According to Hemali Phatnani, director of the Center for Genomics of Neurodegenerative Disease at the New York Genome Center, funds raised from the Challenge led to the creation of one of the largest resources of ALS whole genome-sequencing data, which has been shared with partners around the world.

In September 2020, the New England Journal of Medicine reported that a new drug combination, AMX0035, was safe and effective at slowing the progression of ALS in a clinically meaningful way. The ALS Association had provided early financial support for research into AMX0035 with Ice Bucket Challenge donations. After the clinical trial outcomes were published, The ALS Association launched a petition asking Amylyx Pharmaceuticals and the Food and Drug Administration to work together to make the drug available to people with ALS as quickly as possible.

==Public policy==
After four years of efforts by thousands of people affected by ALS to cultivate significant bipartisan support, the ALS Disability Access Act of 2019 was signed into law in December 2020. This bill eliminates the arbitrary five-month waiting period formerly required before people living with ALS could draw on their Social Security Disability Insurance benefits.

== The Ice Bucket Challenge ==
In the summer of 2014, the Ice Bucket Challenge raised $220 million after going viral on social media. The ALS Association received $115 million of that amount. To participate, individuals were challenged to pour a bucket of ice water over themselves and/or donate money to ALS research and care. Individuals such as former president George W. Bush, Bill Gates, Taylor Swift, Benedict Cumberbatch, LeBron James, and Martha Stewart dumped ice water on their heads to raise money to fight ALS. In total, about 17 million people uploaded videos of themselves doing the challenge, and the videos were viewed more than 10 billion times.

From the challenge, $115 million was raised, and the Association increased the number of patients served by 28%. Most of the donations were used for research, but there were other uses. For example, local chapters purchased equipment (power wheelchairs, walkers, shower benches, etc.) for ALS patients and were able to provide for everyone on their respective wait-lists.

The Association's clinical network also expanded by 50% as a result of the funding from the Challenge. A study by RTI International reported 29 new ALS Certified Treatment Centers of Excellence, 20 new Recognized Treatment Centers, and 7 new affiliated clinics. Also according to RTI, the National Institutes of Health (NIH) has invested nearly $416 million in ALS Association-funded researchers since the Challenge.

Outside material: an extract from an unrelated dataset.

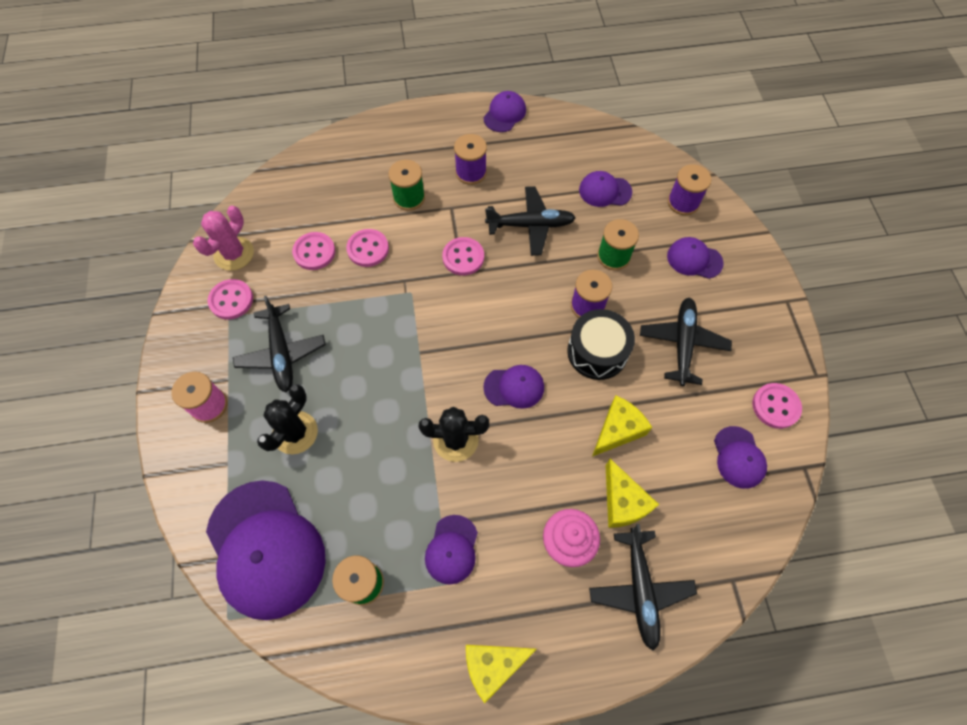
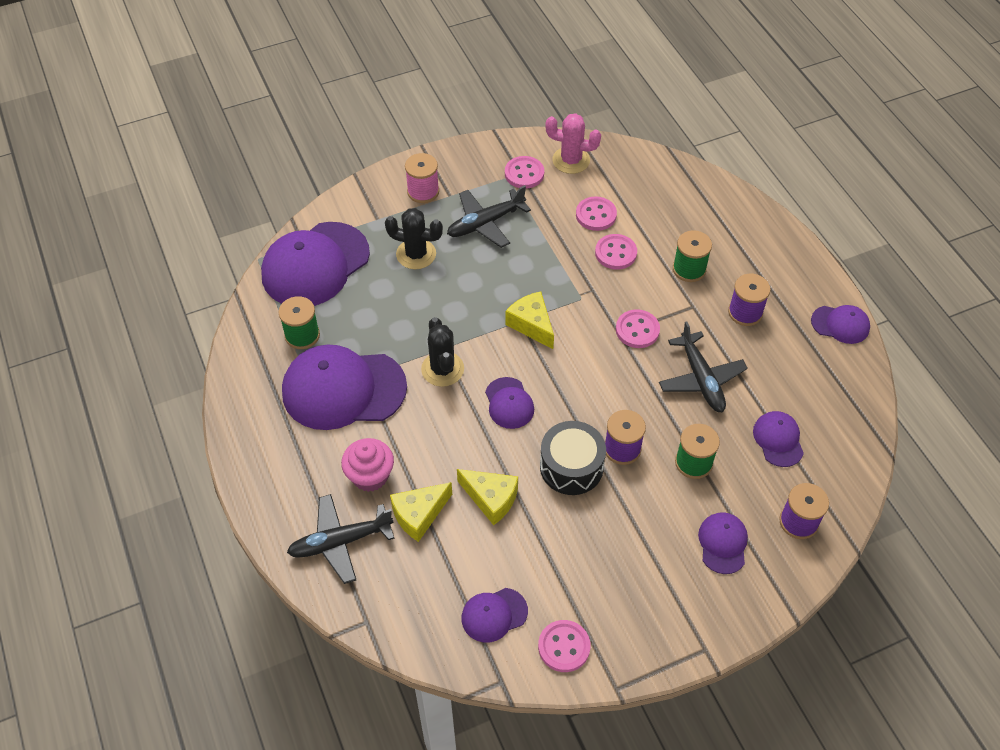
camera: 75 degrees right, 10 degrees down
(452, 549) = (343, 389): purple cap -> purple cap, size x2.07
(493, 665) = (255, 440): yellow cheese -> yellow cheese (531, 325)
(682, 343) = (609, 545): black plane -> none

Following the 2014 Ice Bucket Challenge, the ALS Association attempted to trademark the term "ice bucket challenge". Following backlash, the association withdrew the trademark application. In early 2018, a patient group called the "Terminally Persistent" coalition criticized the ALS Association for not spending the $115 million earned from the Ice Bucket Challenge more readily on research. Additionally, the group complained that the organization was not providing funding to BrainStorm Cell Therapeutics, a pharmaceutical company researching treatments for ALS and running Phase III clinical trials; the ALS Association does not fund Phase III clinical trials.

==Awareness and fundraising==
The association's signature fundraising event each year is the "Walk to Defeat ALS". This event is held each fall through spring in cities across the United States. Since its inception in 2000, this event has raised more than $265 million.